Deadly Sins - Pride (Part 1)

Perhaps the root of all sin is the sin of Pride. Pride is putting one's self in the place of God. It is making decisions as if you were God or acting as if God's plan and your plan are the same. When I am honest with myself, I will admit that all too often God's voice sounds like my own; God's plan is to make my happy now and God's will is just what I want.

Being the root of all sin; pride is, perhaps, the most deadly of sins. Like all sin, pride brings darkness to our lives and our souls so that we are no longer even aware of the extent of our sins. We may intellectually know of our sins, but we do not know them. We do not own them. We don't really feel that the "memory of them is grevious to us. The burden of them is intollerable."

Following St. Augustine's Prayer Book, Pride is putting yourself in the place of God as the center of our lives (or some part of our lives) or the object of our love. Pride refuses to recognize our status as creatures who are dependent on God for our lives and everything around us. Pride shows itself in several, often subtle, ways

Irreverence - Neglect of woship of God every Sunday in His Church or being content with a perfunctory participation in worship. Disregard of Holy Days or additional opportunities for giving God honor. Failure to thank God or to express our gratitude adequately. Disrespect for God or for holy things by deliberatly treating them (in thought, word, or deed) in profane, contemptous or an overly-familiar manner. Use of holy things for personal advantage or the attempt to bribe or placate God by religious practices or promises.

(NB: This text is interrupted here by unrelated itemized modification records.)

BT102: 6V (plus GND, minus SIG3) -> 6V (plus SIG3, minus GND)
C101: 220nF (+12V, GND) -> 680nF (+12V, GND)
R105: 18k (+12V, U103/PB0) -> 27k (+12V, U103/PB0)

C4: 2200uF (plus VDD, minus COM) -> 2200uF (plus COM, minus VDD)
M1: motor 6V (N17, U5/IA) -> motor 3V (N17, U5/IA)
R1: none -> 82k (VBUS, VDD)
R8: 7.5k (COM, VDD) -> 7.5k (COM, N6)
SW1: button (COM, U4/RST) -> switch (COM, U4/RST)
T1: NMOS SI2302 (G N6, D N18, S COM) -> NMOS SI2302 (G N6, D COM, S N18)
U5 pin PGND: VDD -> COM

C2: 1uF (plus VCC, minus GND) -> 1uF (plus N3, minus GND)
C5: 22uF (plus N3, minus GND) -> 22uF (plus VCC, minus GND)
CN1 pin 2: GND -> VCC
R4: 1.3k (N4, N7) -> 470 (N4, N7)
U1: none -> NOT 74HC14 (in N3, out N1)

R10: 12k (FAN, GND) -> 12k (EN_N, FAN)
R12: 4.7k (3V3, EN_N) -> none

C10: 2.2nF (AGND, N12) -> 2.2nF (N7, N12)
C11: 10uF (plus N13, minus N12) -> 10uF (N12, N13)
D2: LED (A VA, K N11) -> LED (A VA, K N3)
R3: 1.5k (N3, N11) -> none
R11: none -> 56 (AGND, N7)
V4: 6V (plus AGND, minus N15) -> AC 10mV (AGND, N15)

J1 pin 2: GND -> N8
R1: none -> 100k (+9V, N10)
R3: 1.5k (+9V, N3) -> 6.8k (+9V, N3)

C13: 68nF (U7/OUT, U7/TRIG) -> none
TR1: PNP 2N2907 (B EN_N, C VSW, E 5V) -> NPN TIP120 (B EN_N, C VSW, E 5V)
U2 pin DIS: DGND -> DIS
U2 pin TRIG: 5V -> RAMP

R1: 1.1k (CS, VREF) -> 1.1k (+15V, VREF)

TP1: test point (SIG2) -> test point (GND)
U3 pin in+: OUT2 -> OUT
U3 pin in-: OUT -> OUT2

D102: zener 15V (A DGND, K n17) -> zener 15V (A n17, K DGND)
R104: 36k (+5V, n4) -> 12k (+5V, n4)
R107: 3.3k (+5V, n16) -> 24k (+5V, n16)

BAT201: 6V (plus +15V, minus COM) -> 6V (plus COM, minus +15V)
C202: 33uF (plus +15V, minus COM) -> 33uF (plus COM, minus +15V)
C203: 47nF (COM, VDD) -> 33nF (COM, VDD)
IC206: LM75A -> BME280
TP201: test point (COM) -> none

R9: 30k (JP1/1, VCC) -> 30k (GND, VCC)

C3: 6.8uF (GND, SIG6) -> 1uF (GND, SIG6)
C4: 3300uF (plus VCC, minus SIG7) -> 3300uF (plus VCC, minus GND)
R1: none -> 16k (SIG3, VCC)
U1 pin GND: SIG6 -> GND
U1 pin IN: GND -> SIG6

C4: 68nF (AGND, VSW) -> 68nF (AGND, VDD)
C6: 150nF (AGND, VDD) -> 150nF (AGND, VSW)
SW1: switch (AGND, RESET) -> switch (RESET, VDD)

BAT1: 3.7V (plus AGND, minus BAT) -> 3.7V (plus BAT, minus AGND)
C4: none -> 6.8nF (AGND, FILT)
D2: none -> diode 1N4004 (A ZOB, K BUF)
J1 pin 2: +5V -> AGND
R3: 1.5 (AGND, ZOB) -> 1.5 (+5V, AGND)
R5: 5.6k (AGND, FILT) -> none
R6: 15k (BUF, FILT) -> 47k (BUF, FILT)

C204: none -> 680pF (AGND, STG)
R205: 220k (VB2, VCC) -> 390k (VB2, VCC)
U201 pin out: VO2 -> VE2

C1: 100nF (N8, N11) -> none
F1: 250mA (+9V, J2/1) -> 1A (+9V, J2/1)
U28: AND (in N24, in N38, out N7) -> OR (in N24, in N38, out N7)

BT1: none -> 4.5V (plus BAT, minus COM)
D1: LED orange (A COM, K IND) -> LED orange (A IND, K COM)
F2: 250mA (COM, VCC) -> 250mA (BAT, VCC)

Sentimentality - Being satisfied with pious feelings and beautiful ceremonies withouth striving to obey God's will.

Presumption - Dependence on self rather than on God. Neglecting the means of Grace - sacraments, prayer, and study. Dispensation of ourselves from ordinary duties on the grounds that we are "above that." Satisfaction or complacency over our spiritual achievements (or even taking credit for our spiritual achievements). Refusal to avoid, when possible, immediate occasions of temptation. Preference for our own will, ideas, or plans. Foolish optimism. Failure to recognize our work as a divine vocation or to offer our work to God. Unwillingness to surrender to Jesus or to abide in him. Failur to offer to intercede for others - especially those who have asked our prayers.

Distrust - Refusal to accept God's wisdome, providence, and love. Worry, anxiety, misgivings, overly scrupulousness or perfectionism. Attempts to discern or control the future through any means. Supersticion is a form of distrust.
Over-sensitiveness. Expectation that otherswill dislike, reject, or mistreat us. Being too quick to take offense at others actions or words.
Timidity in accepting responsibility or cowardice in facing difficulty. Surrendering to feelings of gloom, depression, pessimism, discouragement, self-pity instead of fighting and praying for courage and hope.

When I look at this (partial list), I tremble at my own sin. I see myself far too often in this list. I plead with Paul "Who will deliver me from this body of death?" And, I rejoice with him in the answer: "Thanks be to God in Jesus Christ!"

The whole point of an examination of conscience is not to run ourselves down or to feel bad about ourselves, but to know our own sinfulness and then offer that to God and ask for forgivness and amendment of life.

Pride hide our sins from us. Pride leads to the dark and damp place in our souls in which sin grows like mold and mildew. Confession is the God's ultraviolate light shining on the mold and bringing it to nothingness. I urge you to make a private confession at least once during this Lent.